Lancé par Sama Lukonde, Premier ministre congolais en octobre dernier, ce projet visait à réduire les embouteillages devenus quotidiens à Kinshasa. Certains bouchons sont dus à des ralentissements causés par des trous qui se forment sur les chaussées.
Que pense la population des travaux de ce projet dans la capitale ?
« Seuls les aveugles ne peuvent pas voir l’effectivité du projet Kinshasa zéro trou, car nous roulons de nouveau sur des artères de la capitale avec plaisir. Et nous souhaitons que ce projet atteigne le 100% en tenant aussi compte de bandes des piétons et de l’éclairage publique », confie à Sahutiafrica Michel Kanyinda, avocat vivant à Kinshasa.
Pour Me Jun Putu, « les travaux sont satisfaisants et que les autorités peuvent encore faire mieux ».
De son côté, Hervé Diam’s, ingénieur en informatique, pense qu’il y a encore des améliorations à faire. « Dans certaines altères de la ville où les travaux se sont faits, des trous ont commencé encore à se détériorer, notamment sur la route qui mène vers Victoire en passant par la rivière de Kalamu », se soucie-t-il.
Marcosh, la trentaine révolue et vivant à Kinshasa, estime que le programme Kinshasa zéro trou évolue lentement. « Les autorités doivent améliorer la rapidité des travaux, car cela nous pose trop de problèmes dans plusieurs artères de la ville. Et les embouteillages ne prennent pas toujours fin », déplore-t-il.
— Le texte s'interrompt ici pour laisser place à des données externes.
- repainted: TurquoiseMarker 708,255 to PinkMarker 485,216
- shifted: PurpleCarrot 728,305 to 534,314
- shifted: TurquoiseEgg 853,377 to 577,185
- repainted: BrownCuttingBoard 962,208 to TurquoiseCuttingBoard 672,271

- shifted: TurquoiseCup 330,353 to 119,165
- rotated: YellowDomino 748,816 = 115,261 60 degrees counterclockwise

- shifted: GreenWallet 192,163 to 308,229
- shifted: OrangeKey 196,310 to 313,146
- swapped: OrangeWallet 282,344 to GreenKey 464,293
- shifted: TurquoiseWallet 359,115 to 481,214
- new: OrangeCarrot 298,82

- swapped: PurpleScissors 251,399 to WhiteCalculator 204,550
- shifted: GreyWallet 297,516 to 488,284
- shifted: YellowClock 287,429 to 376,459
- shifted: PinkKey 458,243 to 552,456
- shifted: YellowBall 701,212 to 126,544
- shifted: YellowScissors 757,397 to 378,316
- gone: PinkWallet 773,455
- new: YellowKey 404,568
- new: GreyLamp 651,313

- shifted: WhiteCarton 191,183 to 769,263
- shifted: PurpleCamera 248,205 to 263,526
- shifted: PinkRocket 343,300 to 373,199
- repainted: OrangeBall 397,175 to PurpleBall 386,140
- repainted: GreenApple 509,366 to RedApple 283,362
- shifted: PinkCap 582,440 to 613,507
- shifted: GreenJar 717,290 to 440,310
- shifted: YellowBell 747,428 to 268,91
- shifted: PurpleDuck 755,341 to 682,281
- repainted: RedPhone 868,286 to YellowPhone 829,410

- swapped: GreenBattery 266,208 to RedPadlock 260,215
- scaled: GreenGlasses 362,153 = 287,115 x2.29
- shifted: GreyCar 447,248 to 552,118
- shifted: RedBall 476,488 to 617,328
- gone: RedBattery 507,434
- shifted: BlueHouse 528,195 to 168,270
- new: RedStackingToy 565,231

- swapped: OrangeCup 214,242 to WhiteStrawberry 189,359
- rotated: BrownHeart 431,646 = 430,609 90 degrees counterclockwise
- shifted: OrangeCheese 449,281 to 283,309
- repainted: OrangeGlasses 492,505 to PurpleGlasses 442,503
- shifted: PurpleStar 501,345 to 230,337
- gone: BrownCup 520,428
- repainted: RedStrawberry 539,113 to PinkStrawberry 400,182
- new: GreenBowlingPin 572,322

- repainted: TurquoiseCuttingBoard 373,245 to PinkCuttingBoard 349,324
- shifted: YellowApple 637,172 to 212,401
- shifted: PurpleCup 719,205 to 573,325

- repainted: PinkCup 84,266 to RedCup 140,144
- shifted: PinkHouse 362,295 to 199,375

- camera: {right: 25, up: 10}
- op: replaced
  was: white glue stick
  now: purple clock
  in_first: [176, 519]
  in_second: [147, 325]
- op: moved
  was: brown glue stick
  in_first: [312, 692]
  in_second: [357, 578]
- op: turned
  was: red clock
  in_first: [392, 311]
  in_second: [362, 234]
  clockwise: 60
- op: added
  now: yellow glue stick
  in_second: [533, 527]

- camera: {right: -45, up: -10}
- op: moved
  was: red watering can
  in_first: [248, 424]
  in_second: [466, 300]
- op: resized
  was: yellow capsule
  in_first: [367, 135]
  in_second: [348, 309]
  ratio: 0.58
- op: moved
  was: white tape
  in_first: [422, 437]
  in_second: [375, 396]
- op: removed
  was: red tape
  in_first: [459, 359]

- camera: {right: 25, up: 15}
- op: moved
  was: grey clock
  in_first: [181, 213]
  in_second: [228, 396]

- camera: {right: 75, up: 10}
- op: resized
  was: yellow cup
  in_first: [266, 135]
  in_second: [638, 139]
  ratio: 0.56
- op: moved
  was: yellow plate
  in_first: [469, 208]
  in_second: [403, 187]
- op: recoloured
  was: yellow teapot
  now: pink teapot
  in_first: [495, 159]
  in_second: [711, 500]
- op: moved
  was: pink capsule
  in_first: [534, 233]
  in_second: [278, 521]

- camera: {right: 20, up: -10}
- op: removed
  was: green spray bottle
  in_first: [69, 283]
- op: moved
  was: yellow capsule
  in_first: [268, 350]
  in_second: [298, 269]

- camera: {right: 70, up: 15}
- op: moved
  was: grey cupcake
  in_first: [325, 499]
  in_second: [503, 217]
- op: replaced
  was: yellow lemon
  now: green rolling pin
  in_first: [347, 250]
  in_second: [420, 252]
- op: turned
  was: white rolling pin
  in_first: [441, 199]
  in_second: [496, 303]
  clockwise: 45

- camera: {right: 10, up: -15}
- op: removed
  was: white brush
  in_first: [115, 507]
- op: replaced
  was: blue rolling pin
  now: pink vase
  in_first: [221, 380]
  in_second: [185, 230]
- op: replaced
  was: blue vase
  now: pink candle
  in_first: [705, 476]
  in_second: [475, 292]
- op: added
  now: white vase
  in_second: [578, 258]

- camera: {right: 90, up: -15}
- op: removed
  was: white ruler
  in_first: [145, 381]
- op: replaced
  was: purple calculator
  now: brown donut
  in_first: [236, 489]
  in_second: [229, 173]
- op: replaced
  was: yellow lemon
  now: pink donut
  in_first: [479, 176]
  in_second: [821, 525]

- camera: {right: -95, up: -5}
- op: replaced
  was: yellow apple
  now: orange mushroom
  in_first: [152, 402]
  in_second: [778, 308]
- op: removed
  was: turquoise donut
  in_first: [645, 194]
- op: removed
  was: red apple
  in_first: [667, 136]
Dans certaines communes de la capitale, des trous sont transformés en ravin barrant des voies d’accès et de sortie aux véhicules.
« Kinshasa zéro trou doit changer de nom, c’est mieux. Ici à Mombele, je peux vous faire compter le nombre de trous encore visible et vous n’allez plus me poser ce genre de question. Ce projet ne sert à rien jusqu’à présent », lâche Maman Julie, mère de famille et la soixantaine révolue.
Modogo, chauffeur de taxi-bus 207, juge le projet a produit un bilan mitigé. « Nous ne pouvons pas applaudir les mensonges, le projet n’a pas atteint le 96% comme disent les autorités. Il y a encore beaucoup de trous à boucher et le malheur est que la saison des pluies se rapproche dans un mois », dit-il.